I checked the JaxWS spec and it does not clarify whether the port returned from 
the getPort call is thread safe or not. My assumption has been that each 
getPort call is supposed to return a new port object which can be configured 
and invoked by a client thread independent of any parallel configuration and 
invocation of a port returned by a different call to getPort . Whatever the 
status of the spec it does not look like this is happening in our native 
implementation.
 
One other way this behaviour migth be specified would be to require that each 
client thread employ its own instance of the Service. Thsi would also require 
the implementation to ensure that proxies obtained from different services 
could be used in a thread safe manner.
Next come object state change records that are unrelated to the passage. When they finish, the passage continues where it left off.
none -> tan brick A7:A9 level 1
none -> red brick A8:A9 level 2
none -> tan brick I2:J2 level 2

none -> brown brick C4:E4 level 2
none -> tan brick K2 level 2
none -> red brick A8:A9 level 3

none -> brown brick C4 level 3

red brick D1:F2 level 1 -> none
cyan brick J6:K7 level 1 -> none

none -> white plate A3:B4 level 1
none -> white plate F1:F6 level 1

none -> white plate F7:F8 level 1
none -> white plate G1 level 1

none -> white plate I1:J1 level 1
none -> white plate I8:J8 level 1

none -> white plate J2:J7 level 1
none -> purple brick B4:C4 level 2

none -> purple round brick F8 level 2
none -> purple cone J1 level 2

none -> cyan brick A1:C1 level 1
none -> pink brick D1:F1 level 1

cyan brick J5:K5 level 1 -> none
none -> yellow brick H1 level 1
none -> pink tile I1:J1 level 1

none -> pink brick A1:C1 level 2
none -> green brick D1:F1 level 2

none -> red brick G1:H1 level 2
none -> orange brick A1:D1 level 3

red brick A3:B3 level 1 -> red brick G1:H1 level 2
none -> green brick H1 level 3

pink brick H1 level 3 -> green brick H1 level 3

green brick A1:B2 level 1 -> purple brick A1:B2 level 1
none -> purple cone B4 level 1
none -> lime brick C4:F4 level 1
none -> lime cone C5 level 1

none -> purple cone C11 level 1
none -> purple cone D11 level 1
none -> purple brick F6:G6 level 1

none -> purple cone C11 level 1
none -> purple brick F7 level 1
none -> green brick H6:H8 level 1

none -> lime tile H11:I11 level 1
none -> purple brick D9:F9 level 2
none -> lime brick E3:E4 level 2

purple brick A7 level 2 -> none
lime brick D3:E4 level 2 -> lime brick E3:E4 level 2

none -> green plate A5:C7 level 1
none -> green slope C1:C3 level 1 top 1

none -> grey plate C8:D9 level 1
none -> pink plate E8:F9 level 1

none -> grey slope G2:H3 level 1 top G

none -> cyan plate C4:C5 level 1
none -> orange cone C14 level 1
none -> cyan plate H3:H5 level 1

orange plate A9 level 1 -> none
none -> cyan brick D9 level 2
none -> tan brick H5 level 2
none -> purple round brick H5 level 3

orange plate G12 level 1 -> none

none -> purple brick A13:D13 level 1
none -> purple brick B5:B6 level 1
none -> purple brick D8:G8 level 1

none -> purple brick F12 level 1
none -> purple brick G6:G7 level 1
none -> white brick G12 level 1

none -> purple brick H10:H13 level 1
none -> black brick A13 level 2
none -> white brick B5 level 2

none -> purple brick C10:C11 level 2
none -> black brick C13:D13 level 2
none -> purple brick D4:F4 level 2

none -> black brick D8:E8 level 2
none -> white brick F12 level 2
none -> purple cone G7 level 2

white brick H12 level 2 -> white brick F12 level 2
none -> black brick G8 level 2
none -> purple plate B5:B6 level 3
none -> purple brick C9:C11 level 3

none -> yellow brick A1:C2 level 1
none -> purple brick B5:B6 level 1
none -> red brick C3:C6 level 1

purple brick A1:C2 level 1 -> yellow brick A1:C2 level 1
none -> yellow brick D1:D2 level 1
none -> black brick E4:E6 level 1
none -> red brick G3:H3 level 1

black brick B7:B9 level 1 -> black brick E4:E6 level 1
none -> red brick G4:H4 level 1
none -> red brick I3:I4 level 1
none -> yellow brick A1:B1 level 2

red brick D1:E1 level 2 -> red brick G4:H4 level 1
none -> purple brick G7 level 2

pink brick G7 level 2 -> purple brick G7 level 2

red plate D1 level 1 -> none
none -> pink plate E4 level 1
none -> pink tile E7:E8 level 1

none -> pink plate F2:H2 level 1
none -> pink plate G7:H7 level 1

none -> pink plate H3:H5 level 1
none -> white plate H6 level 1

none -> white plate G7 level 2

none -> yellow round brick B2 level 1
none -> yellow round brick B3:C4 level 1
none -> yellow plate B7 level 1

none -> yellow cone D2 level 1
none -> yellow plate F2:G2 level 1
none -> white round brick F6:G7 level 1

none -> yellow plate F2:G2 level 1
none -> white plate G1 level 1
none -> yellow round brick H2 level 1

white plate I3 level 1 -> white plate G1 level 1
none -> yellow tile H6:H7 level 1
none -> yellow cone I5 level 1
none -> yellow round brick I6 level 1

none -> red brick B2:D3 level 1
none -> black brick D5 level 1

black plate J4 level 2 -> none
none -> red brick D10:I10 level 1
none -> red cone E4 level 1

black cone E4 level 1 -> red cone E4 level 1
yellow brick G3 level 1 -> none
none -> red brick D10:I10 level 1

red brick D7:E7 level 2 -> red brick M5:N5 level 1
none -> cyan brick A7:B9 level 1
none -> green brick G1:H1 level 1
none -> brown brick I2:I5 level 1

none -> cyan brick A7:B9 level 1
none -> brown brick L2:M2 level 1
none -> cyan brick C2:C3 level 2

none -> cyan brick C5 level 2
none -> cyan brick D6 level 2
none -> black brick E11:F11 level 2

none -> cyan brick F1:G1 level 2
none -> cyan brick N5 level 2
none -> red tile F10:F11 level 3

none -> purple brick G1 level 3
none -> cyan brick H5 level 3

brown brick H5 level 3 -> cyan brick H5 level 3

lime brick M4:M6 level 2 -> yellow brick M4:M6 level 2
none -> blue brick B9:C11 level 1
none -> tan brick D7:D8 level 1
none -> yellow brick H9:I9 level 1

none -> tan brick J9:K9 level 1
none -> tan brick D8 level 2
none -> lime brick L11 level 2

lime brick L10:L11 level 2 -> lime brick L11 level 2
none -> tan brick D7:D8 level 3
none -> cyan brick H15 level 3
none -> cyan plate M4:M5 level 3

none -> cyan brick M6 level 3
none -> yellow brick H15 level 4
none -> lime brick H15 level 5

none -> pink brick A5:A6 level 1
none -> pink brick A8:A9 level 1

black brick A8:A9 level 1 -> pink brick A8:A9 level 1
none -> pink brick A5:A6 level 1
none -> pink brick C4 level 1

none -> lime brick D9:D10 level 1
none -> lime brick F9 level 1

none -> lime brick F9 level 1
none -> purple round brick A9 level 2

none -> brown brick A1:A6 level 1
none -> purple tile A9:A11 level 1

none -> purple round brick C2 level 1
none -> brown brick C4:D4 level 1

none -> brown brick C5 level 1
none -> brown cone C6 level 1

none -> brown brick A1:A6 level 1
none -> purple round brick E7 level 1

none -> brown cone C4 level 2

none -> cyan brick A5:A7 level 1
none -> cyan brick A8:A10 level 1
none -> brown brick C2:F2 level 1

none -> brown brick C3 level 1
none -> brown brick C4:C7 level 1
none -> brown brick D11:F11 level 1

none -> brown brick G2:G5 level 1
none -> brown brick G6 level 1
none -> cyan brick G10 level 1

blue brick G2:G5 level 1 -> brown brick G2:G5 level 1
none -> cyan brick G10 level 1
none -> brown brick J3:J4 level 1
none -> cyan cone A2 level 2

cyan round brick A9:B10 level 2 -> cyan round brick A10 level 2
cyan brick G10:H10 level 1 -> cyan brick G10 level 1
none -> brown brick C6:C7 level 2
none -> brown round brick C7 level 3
That seems a bit perverse to me since 
the threads are actually using the same Sevrice -- they merely want to employ 
independent channels for communicating with it -- the port seems to me to be 
the correct level at which to achieve this.
 
Also, creating the Service instance requires checking the WSDL, initialising 
all the endpoint and operation info etc so this appears to be an expensive 
operation which I don't want to do for every JaxWS request. Yet the WS-AT 
protocol rtequires the use of 6 different services in a given TX but rarely 
involves more than one, or in some cases two, JaxWS invocation per service. I 
could maybe mitigate some of the creation costs using a cache to store Service 
instances per-thread but that would still multiply the Sevrice instances 
unnecessaril;y. It woudl also require use of a WeakHashMap to ensure that the 
cache was garbage collected. This has its own awful performance implications fo 
rgarbage collection so I don;t want to have to go down that route. If this is 
the expecte dmodel then it's a pretty unattractive proposition. Anyway, it 
seems to me to be inappropriate since I don't need lots of copies of the 
service I need lots of copies of a port (i.e. proxy) associated with the same 
service.
 
This thread-safe/unsafe behaviour is a critical issue which ought to be clearly 
documented in our code at least (it ought to be in the spec in bold font but 
the spec is pretty half-assed about many things so no surpirse I can't find 
it). Note that I cannot resolve this problem simply by introducing 
synchronization around the invocation of the proxy method. If I have to resort 
to inserting my own synchronization then I would have to synchronize from the 
point at which I obtain the port, maintain a lock while configuring the 
bindings and addressing properties and retain it throughout the duration of the 
call. In the case of an RPC message, I would also need keep the proxy locked 
while I grabbed the reply message context and retrieved and processed any data 
attached to it. Bye bye throughput.
 
So, any comments regarding what should be specified here and any ideas about 
what is actually implemented anbd whetehr it can be made thread-safe?